Traceback (most recent call last):
  File "/root/optimum-habana/examples/text-generation/run_generation.py", line 785, in <module>
    main()
  File "/root/optimum-habana/examples/text-generation/run_generation.py", line 545, in main
    generate(None, args.reduce_recompile)
  File "/root/optimum-habana/examples/text-generation/run_generation.py", line 516, in generate
    outputs = model.generate(
  File "/usr/local/lib/python3.10/dist-packages/torch/utils/_contextlib.py", line 116, in decorate_context
    return func(*args, **kwargs)
  File "/usr/local/lib/python3.10/dist-packages/optimum/habana/transformers/generation/utils.py", line 1468, in generate
    result = self._sample(
  File "/usr/local/lib/python3.10/dist-packages/optimum/habana/transformers/generation/utils.py", line 2440, in _sample
    model_inputs = self.prepare_inputs_for_generation(input_ids, **model_kwargs)
  File "/root/.cache/huggingface/modules/transformers_modules/mosaicml/mpt-7b-chat/1fe2374291e730f7c58ceb1bf49960082371b551/modeling_mpt.py", line 489, in prepare_inputs_for_generation
    raise NotImplementedError('MPT does not support generation with right padding.')
NotImplementedError: MPT does not support generation with right padding.

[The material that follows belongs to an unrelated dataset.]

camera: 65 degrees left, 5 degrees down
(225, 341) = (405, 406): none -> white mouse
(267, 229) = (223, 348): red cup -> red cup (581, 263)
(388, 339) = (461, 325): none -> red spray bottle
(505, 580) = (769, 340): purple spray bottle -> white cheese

imangohari1 · 2025-01-16T19:55:30Z

@atakaha can you review this PR too?

atakaha · 2025-01-17T16:29:58Z

@mengniwang95 , I observed same error that @yafshar reported with docker 1.20.0.

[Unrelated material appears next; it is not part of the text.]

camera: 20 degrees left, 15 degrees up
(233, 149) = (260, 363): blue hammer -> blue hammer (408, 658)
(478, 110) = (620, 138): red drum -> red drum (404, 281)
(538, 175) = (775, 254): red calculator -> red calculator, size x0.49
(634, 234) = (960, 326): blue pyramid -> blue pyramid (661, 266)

mengniwang95 · 2025-01-20T14:34:23Z

Hi @atakaha @imangohari1 , I found in this script, static_shapes of generation_config is True with the cmd, and optimum-habana will pad the input_ids with 0 according to max_new_tokens parameters on the right. Since mpt doesn't generation with right padding, it raise the error.
Do you have any suggestion?

yafshar · 2025-01-21T22:06:46Z

Hi @atakaha @imangohari1 , I found in this script, static_shapes of generation_config is True with the cmd, and optimum-habana will pad the input_ids with 0 according to max_new_tokens parameters on the right. Since mpt doesn't generation with right padding, it raise the error. Do you have any suggestion?

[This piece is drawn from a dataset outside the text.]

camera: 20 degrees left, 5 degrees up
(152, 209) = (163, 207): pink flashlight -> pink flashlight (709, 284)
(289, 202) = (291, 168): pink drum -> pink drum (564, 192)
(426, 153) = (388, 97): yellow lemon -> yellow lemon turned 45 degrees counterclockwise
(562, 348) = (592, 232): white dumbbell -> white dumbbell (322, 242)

I dig a bit more. It sounds like when you are using --trust_remote_code it is overwriting the Gaudi model and uses a HF model, that is why this error is happening but if you do not use that, your patch is working

>>> python run_generation.py --model_name_or_path mosaicml/mpt-7b-chat --use_hpu_graphs --use_kv_cache --bf16 --batch_size=1

01/21/2025 22:02:55 - INFO - __main__ - Time to first token = 10.8794219995616ms
01/21/2025 22:02:56 - INFO - __main__ - Time to first token = 11.164702002133708ms

Input/outputs:
input 1: ('DeepSpeed is a machine learning framework',)
output 1.1: ('DeepSpeed is a machine learning framework for building predictive models. It is designed to be flexible and scalable, and can be used for a wide range of applications, including fraud detection, recommendation systems, and natural language processing.\n\nDeepSpeed is built on top of the TensorFlow library, which is an open-source software library for dataflow and differentiable programming across a range of tasks. It provides a high-level API for building and training deep learning models, and includes a range of tools for data preprocessing, model evaluation,',)


Stats:
-----------------------------------------------------------------------------------
Input tokens
Throughput (including tokenization) = 142.45309764177765 tokens/second
Memory allocated                    = 12.87 GB
Max memory allocated                = 12.89 GB
Total memory available              = 94.62 GB
Graph compilation duration          = 4.376771092000126 seconds
-----------------------------------------------------------------------------------

yafshar · 2025-01-21T22:08:45Z

I am going and approve these changes, but we should check the --trust_remote_code separately. @mengniwang95 please correct the README of this PR without this option. Thanks

yafshar

LGTM!

Hi @regisss, this PR is ready for your final review. Could you please take a look?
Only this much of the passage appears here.